The Corner

Politics & Policy

Once More, the Question of Veracity

Impromptus today starts with Che Guevara and ends with Richard Pipes: someone who devoted his life to Communism and tyranny, and someone who devoted his to opposing those things. In between, I have President Trump, among other subjects.

Back in June, I wrote a post titled “A Separate Question: Veracity.” The gist was this: Many people say that Trump’s tweets are “inappropriate” and “unpresidential” and so on. But are they true? Doesn’t that matter, too? Whether the president tells the truth?

Was “low I.Q. Crazy Mika” “bleeding badly from a face-lift” or not? Did “Liddle’ Bob Corker” decline to run for reelection when Trump refused to endorse him or not? According to Corker, Trump assured him repeatedly that he would endorse him for reelection.

Someone’s lying here. Is it the president or the senator? Does it matter? I think it does, and this is a fault line: There are many, many people who simply don’t care.
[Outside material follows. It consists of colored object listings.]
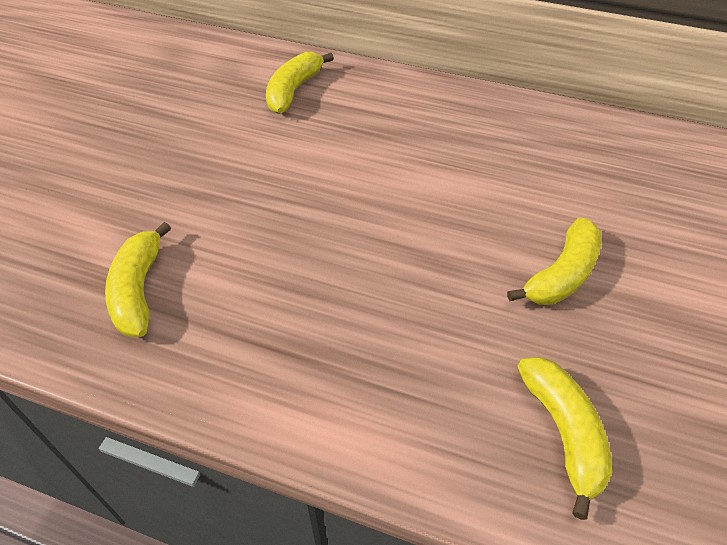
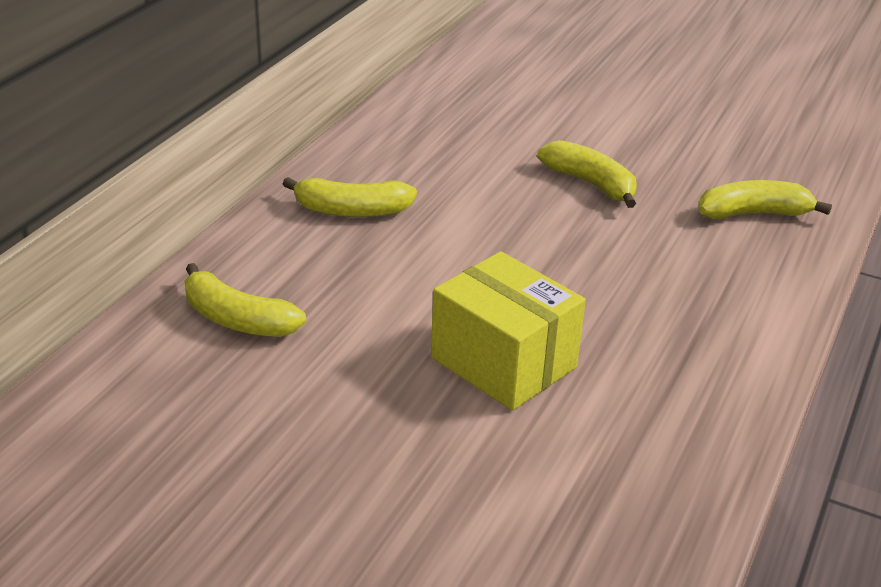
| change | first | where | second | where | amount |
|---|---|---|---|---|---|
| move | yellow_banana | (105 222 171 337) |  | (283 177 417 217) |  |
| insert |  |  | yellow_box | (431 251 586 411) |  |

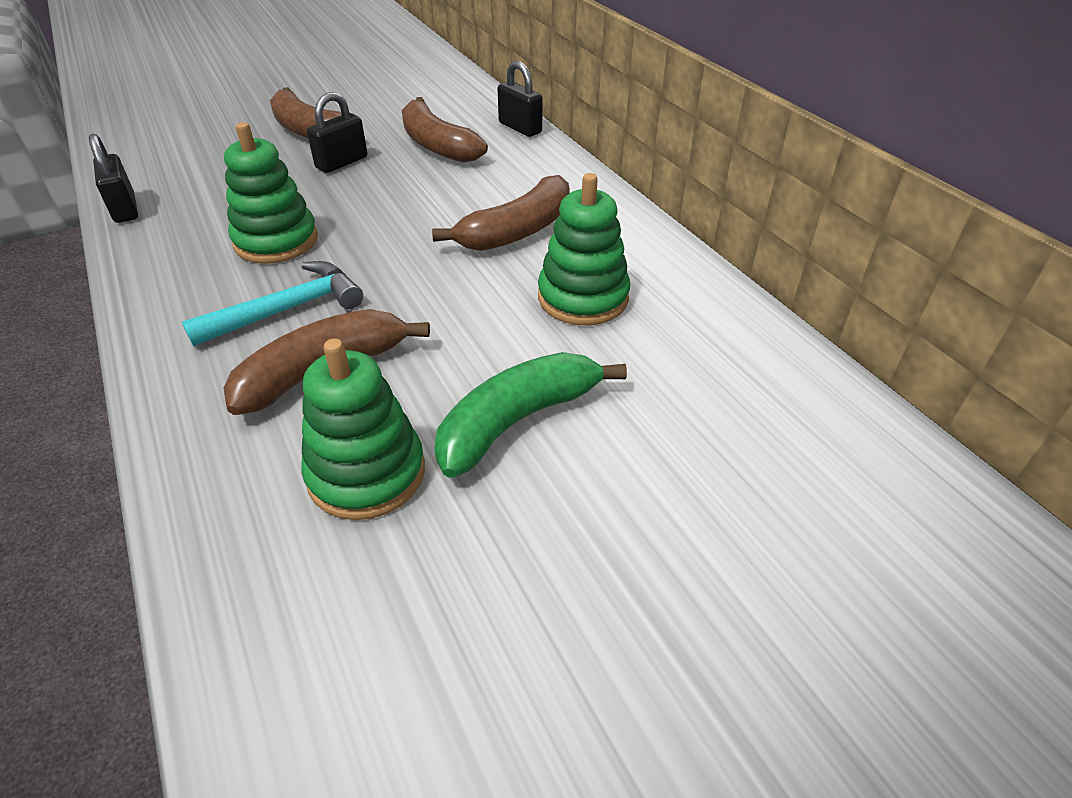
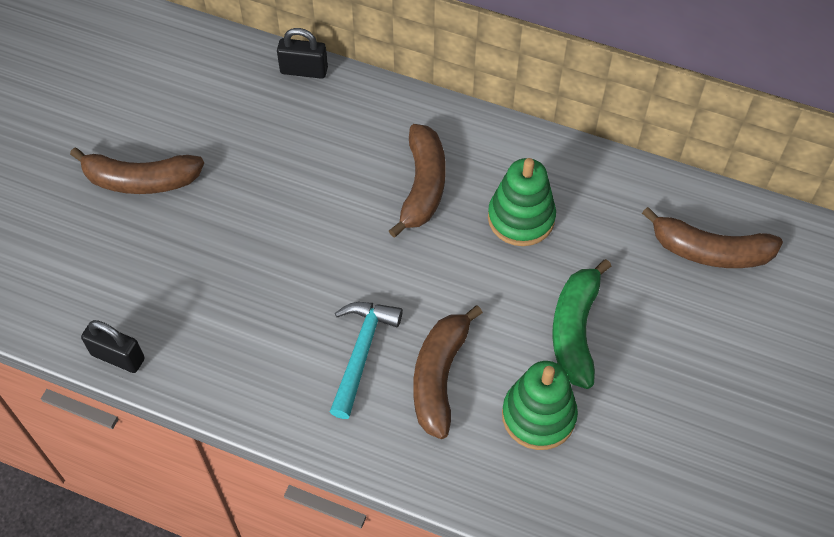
| change | first | where | second | where | amount |
|---|---|---|---|---|---|
| delete | green_stacking_toy | (224 122 318 264) |  |  |  |
| delete | black_padlock | (307 92 367 173) |  |  |  |
| move | brown_banana | (402 97 488 162) |  | (642 207 783 268) |  |

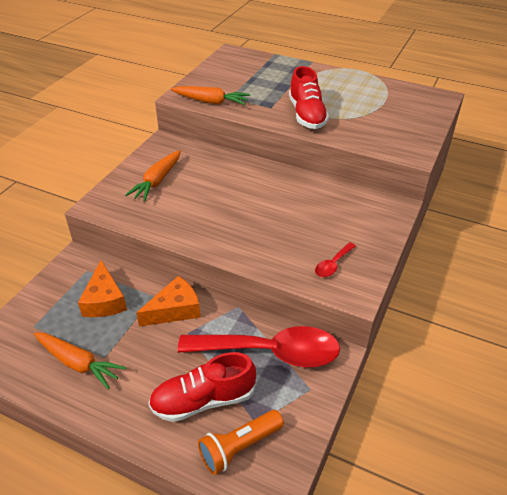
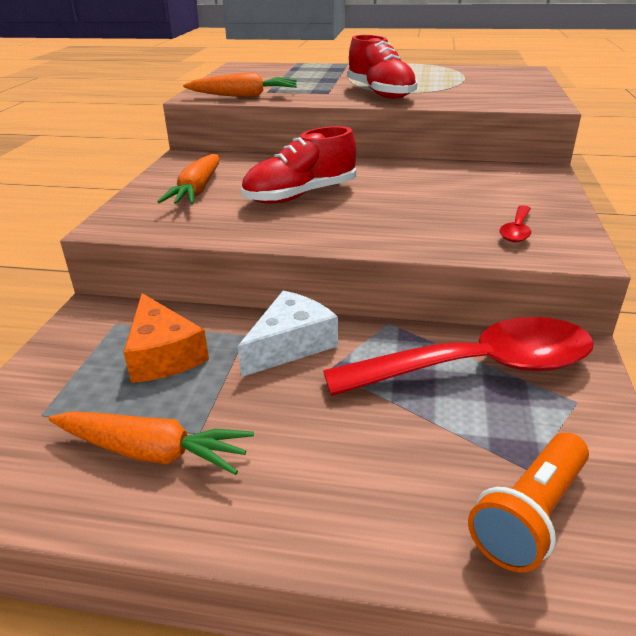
| change | first | where | second | where | amount |
|---|---|---|---|---|---|
| recolor | orange_cheese | (136 276 201 327) | white_cheese | (238 291 338 377) |  |
| move | red_shoe | (148 352 256 422) |  | (241 126 356 204) |  |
To be continued, for sure …

P.S. In Impromptus, I also mention the Nobel prizes — which may be headed for a fall. Why? “Diversity.” For the last two years, there have been no women among the laureates. And this has occasioned comment and concern. So, the various committees will meet this winter “to discuss gender and ethnic diversity issues,” according to a report. (By the way, three of the six committees are currently chaired by women.)

This is bad news bears. If the prizes are suspected of taking sex, ethnicity, and race into account, they are degraded. And the honor of some winners is dimmed. Plus, the testator, Alfred Nobel, would be seriously ticked.

I know him a little — got to know him well, in fact, when I wrote my history of his prizes. He was a man of great liberality, universality, and humanity. His thinking was rigorous and his standards were high.

In his will (1895), he wrote the following, which may seem quaint today, but which is full of meaning: “It is my express wish that in awarding the prizes no consideration be given to the nationality of the candidates, but that the most worthy shall receive the prize, whether he be Scandinavian or not.”